United States v. McCandless, 18 F.2d 282 (E.D. Pa. 1927)

U.S. District Court for the Eastern District of Pennsylvania - 18 F.2d 282 (E.D. Pa. 1927)
March 18, 1927

18 F.2d 282 (1927)

UNITED STATES ex rel. DIABO
v.
McCANDLESS.

No. M-54.

District Court, E. D. Pennsylvania.

March 18, 1927.

Adrian Bonnelly and William N. Nitzberg, both of Philadelphia, Pa., for relator.

George W. Coles, U. S. Atty., of Philadelphia, Pa., for defendant.

DICKINSON, District Judge.

The question to be ruled is one of law, and turns upon the rights of those known to us as American Indians.

 

Finding.

The conclusion we have reached is that the relator has the right to be discharged from *283 custody upon giving the bond herein required of him.

 

Discussion.

We may be taking a too broad view of the question raised, and because of this an inadequate one. The cause presents to us, however, a different question from that discussed. The Indians have always been recognized by us as a nation and as a race independent of our governmental control in the ordinary sense of that phrase. In this sense they are an alien people, but at the same time we have likewise, from our point of view, felt toward them the relation of wardship. Territorially as a nation they have always been an imperium in imperio, although we have from time to time negotiated treaties with them for the surrender to us of the exclusive occupancy of described parts of what they claimed to be their territory, but which was otherwise always regarded by us as our territory. In like manner, we have from time to time allotted territory to them, and protected them in its occupancy. This practice has given us the word "reservations." Divisions of the Indian race into nations and tribes have always been recognized. This had more than a merely ethnological significance. Maps and other publications of official authority are in existence, showing the territorial distribution of the Indians and tribal divisions and land occupancy. The areas indicated could never be more than approximate, as the sites of the habitats of the different tribes were ever in a state of shift.
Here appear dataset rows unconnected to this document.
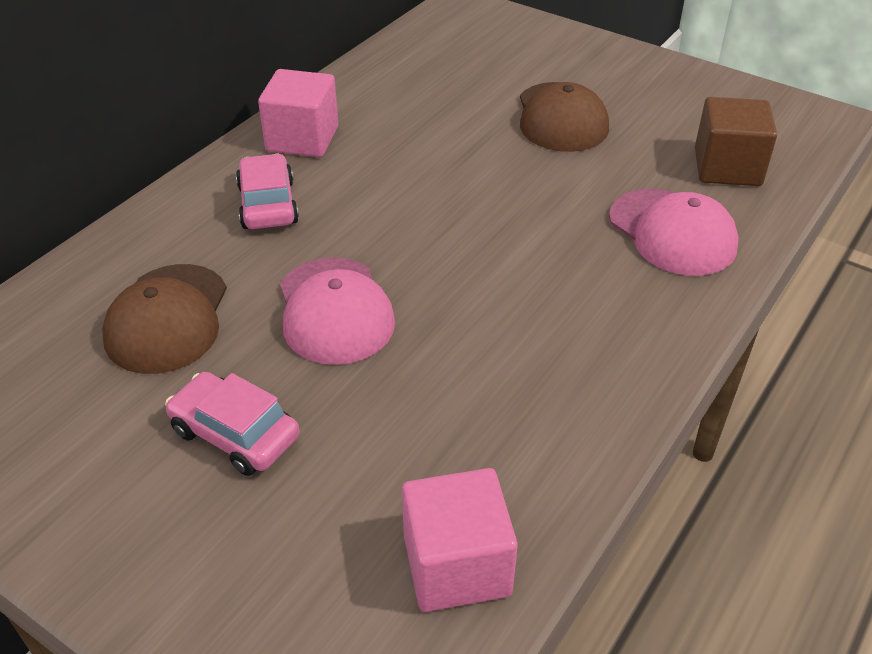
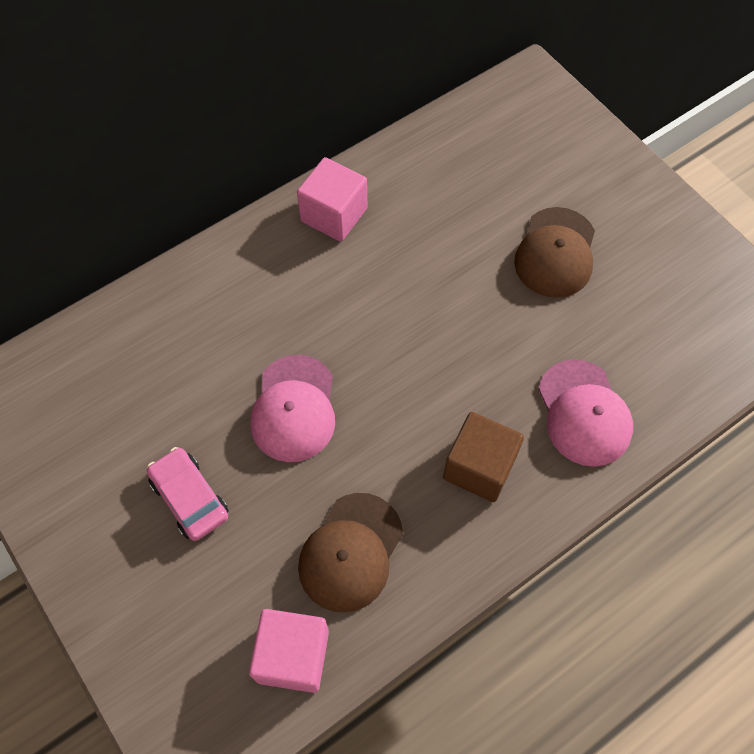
camera: 20 degrees right, 20 degrees up
(167, 319) = (176, 377): brown cap -> brown cap (351, 552)
(268, 204) = (283, 282): pink car -> none
(727, 167) = (668, 355): brown cube -> brown cube (479, 467)

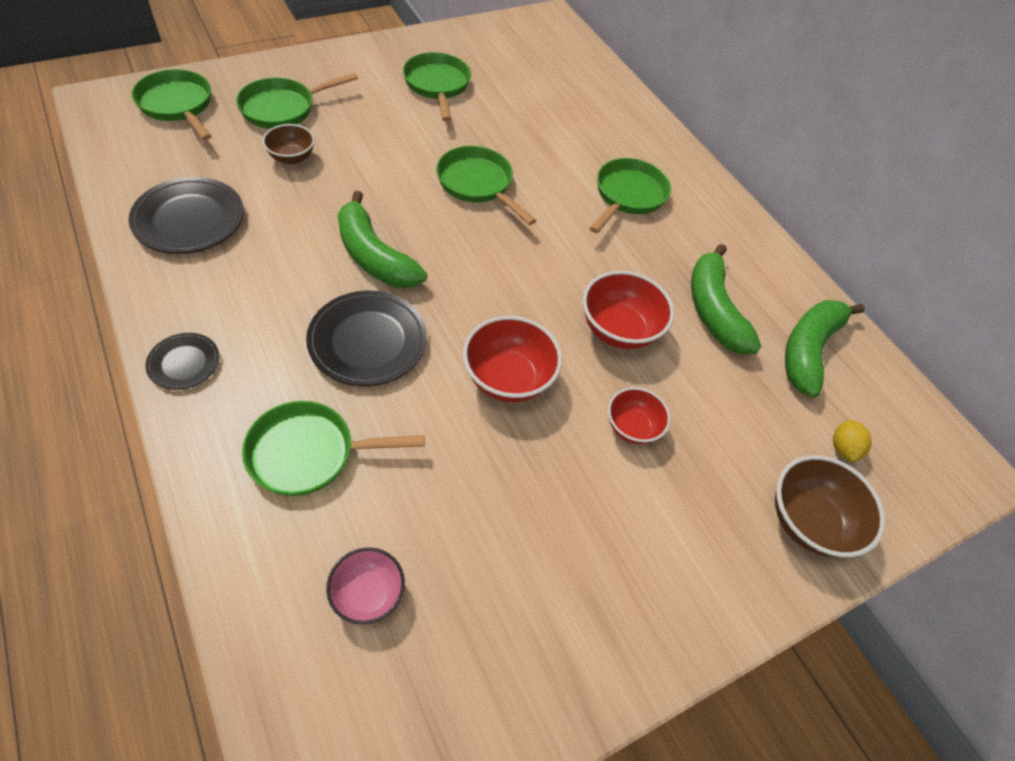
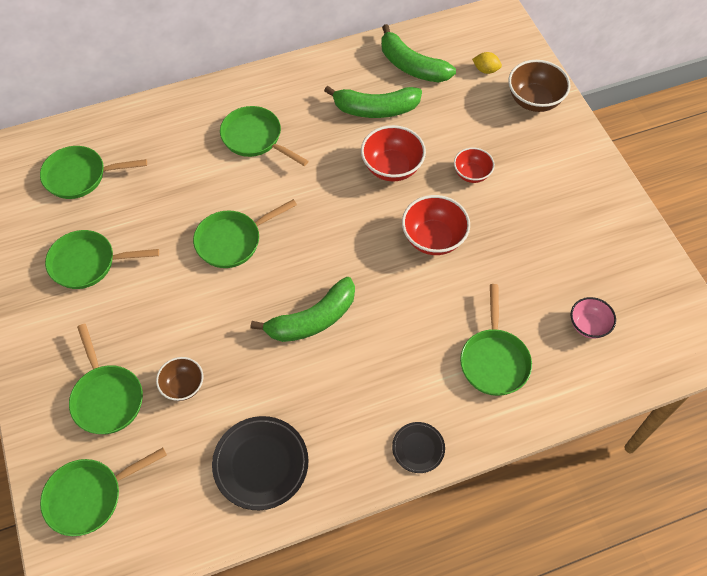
camera: 75 degrees left, 5 degrees up
(368, 342) = (399, 324): black plate -> none
(542, 73) = (80, 176): none -> green pan

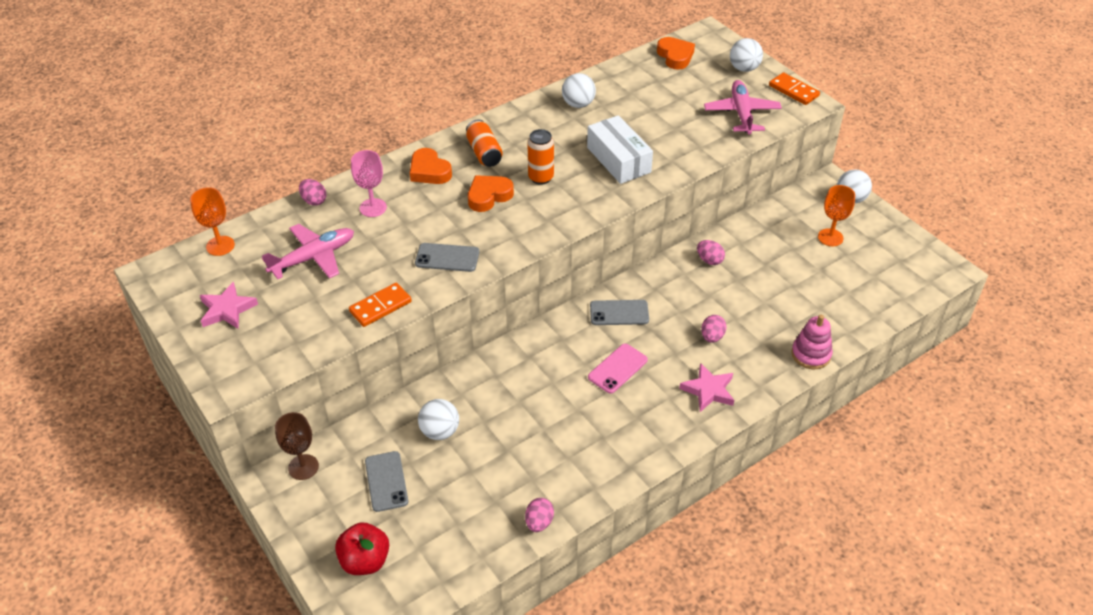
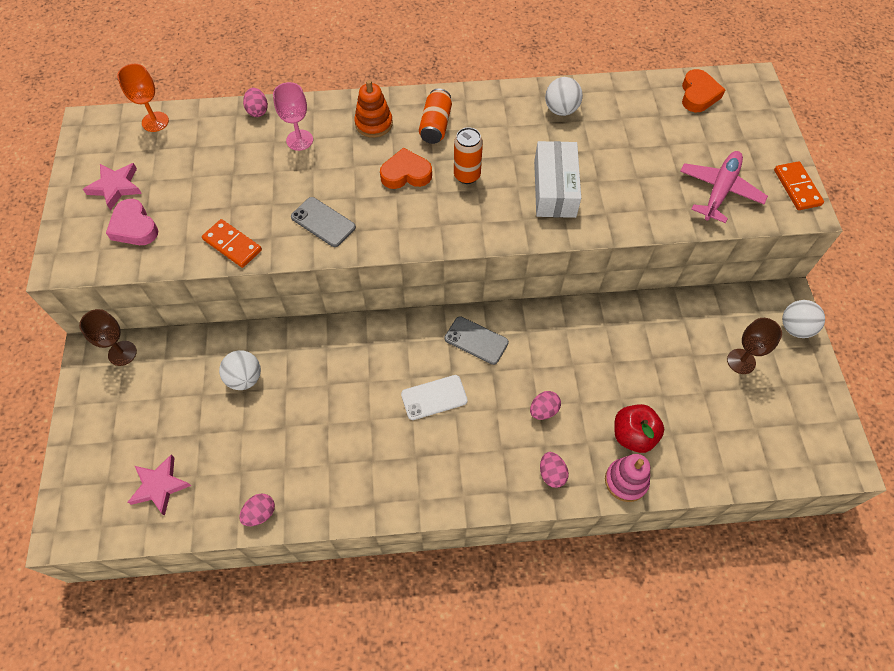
camera: 30 degrees right, 15 degrees up
(274, 331) = (134, 227): none -> pink heart
(313, 258) = (216, 168): pink plane -> none
(365, 561) = (106, 467): red apple -> red apple (633, 435)
(380, 306) = (232, 245): orange domino -> orange domino turned 45 degrees clockwise
(386, 481) = (172, 402): grey phone -> none
(429, 171) = (374, 124): orange heart -> orange stacking toy
(617, 368) = (434, 397): pink phone -> white phone
(708, 390) = (499, 465): pink star -> pink star (159, 486)
(709, 260) = (600, 327): pink egg -> pink egg (552, 474)
(744, 68) = (761, 138): white ball -> none
(830, 237) = (741, 361): orange goblet -> brown goblet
At the time the boundary line between the United States and the now Dominion of Canada was fixed and located by agreement with Great Britain, the line was run in large part through what may be termed Indian territory in the sense of lands, the right of occupancy of which was recognized by both the contracting parties to be in the Indians. The boundary line to establish the respective territory of the United States and of Great Britain was clearly not intended to, and just as clearly did not, affect the Indians. It made no division of their country. The Jay Treaty of 1794 recognized this fact in the provision that the Indians residing on either side of the line, which as between the United States and Great Britain was established as a boundary line, should be unaffected in their right to pass this line at will. It has been argued to us pro and con that this treaty was abrogated by the War of 1912. We do not see that the rights of the Indians are in any way affected by the treaty, whether now existent or not. The reference to them was merely the recognition of their right, which was wholly unaffected by the treaty, except that the contracting parties agreed with each other that each would recognize it. The right of the Indians remained, whether the agreement continued or was ended. The question of the right of the relator to enter the territory of the United States does not turn upon any treaty with Great Britain, although, of course, if we have an agreement to permit him to enter, we will make good our promise, unless it has been duly revoked.

The turning point of the cause is thus to be sought in the answer to the question of whether the Indians are included among the members of the alien nations whose admission to our country is controlled and regulated by the existing immigration laws. The answer, it seems to us, is a negative one. From the Indian viewpoint, he crosses no boundary line. For him this does not exist. This fact the United States has always recognized, and there is nothing in this legislation to work a change in our attitude. This does not mean that the United States could not exclude him, but it does mean that the United States, having recognized his right to go from one part of his country to another unobstructed by a boundary line, which as to him does not exist, will not be taken to have denied this right, unless the clear intention so to do appears. We do not find such denial in any of the cited exclusion acts of Congress.

To afford the opportunity for appellate review, upon the relator giving bond to abide by any order made by the court upon appeal duly taken, he is discharged from custody.